Correct Answer - Option 3 : Both safe exit gradient and scour depth
Design Principles for Weirs on Permeable Foundation:
(i) To counteract uplift pressure it is necessary to provide a suitable thickness of the floor at different points.
(ii) The exit gradient can be kept within permissible limit by providing suitable depth of the sheet pile at the downstream end of the floor.
(iii) Since the scour holes can occur on the upstream or the downstream side of the weir sheet piles are essentially required at upstream as well as downstream end of the floor to prevent failure of the weir by slipping off the subsoil into the scour holes by simple earth pressures.

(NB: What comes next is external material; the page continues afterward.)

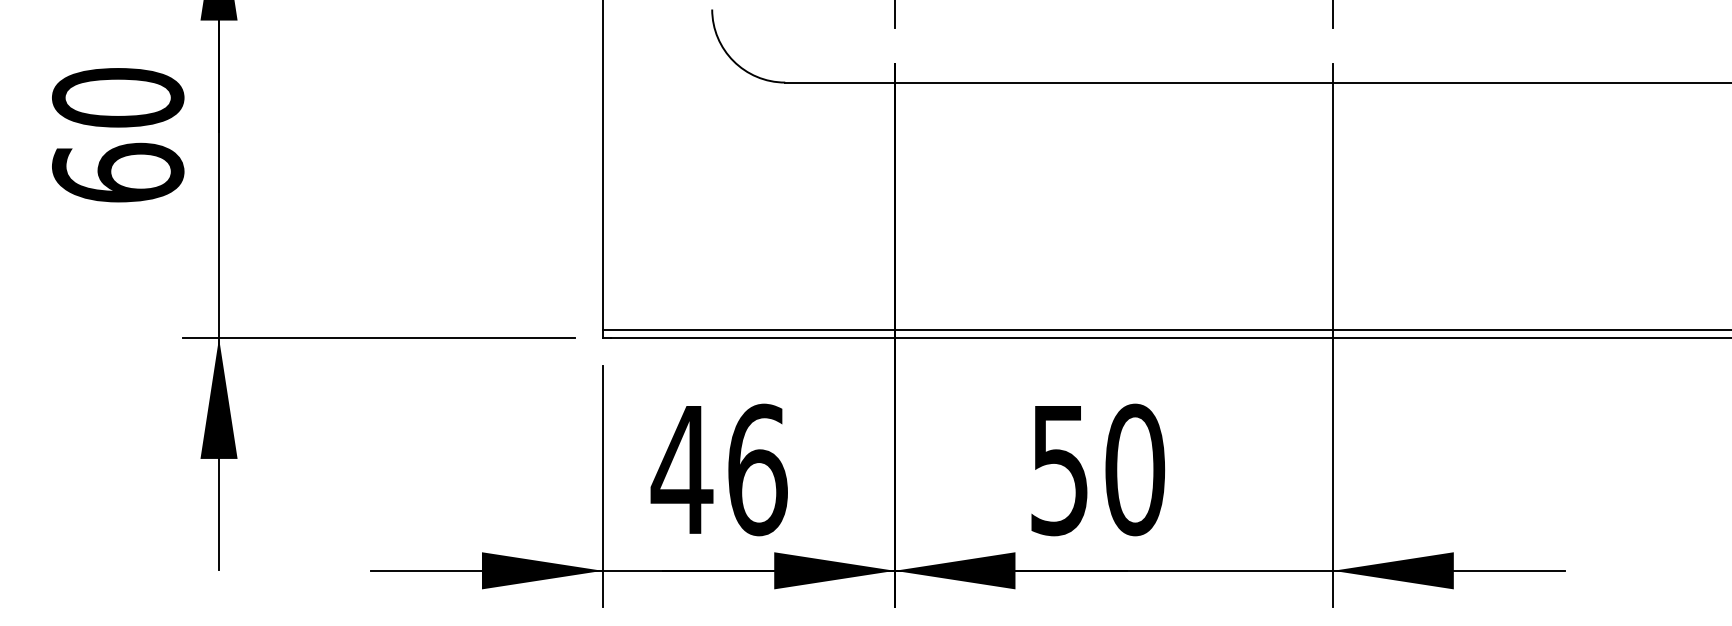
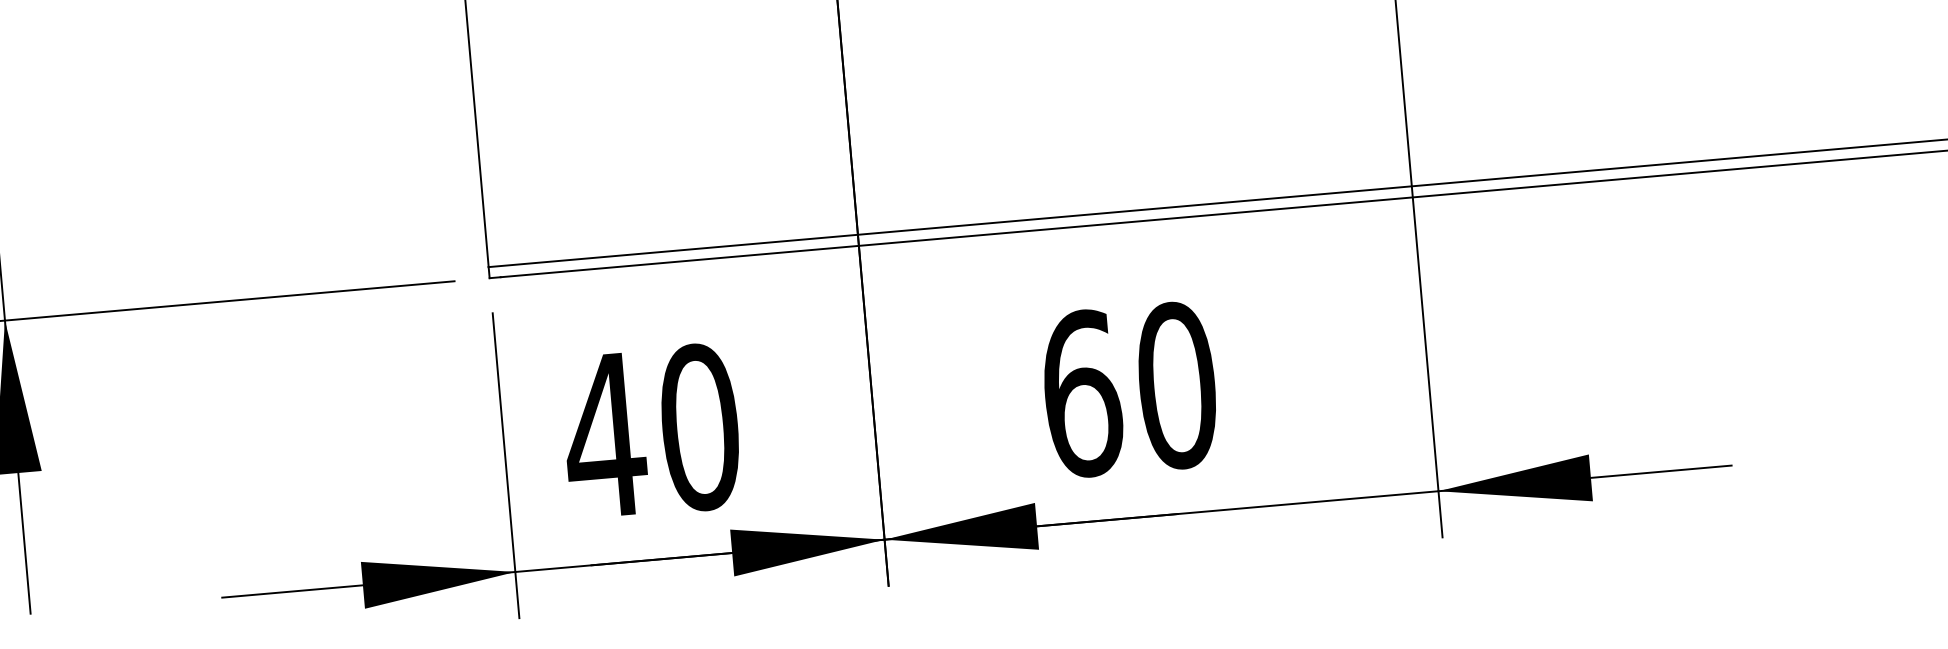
text: (757, 469) -> (699, 426), 46 -> 40
text: (1060, 469) -> (1082, 393), 50 -> 60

(iv) The pressures under the downstream floor increase as the depth of the downstream sheet pile increases. The upstream pile line has little effect in reducing these pressures as the spacing between the two is generally more.
(v) The intermediate sheet pile neither prevents undermining nor alters pressure distribution substantially to reduce uplift pressure under the downstream floor. The main purpose of providing an intermediate sheet pile is to create a second line of defence in case of failure of either upstream or downstream sheet piles.
(vi) The depth of the downstream sheet pile is determined in such a way that in addition to its depth reaching normal flood scour depth for that section of the work it gives a safe exit gradient in conjunction with a suitable length of the floor.
(vii) Commonly adopted practice in respect of intermediate pile is to provide a single and deep intermediate sheet pile under the crest of the weir.
(viii) Upstream and downstream of the weir/barrage provision of guide banks are essential to direct the flow through the waterway.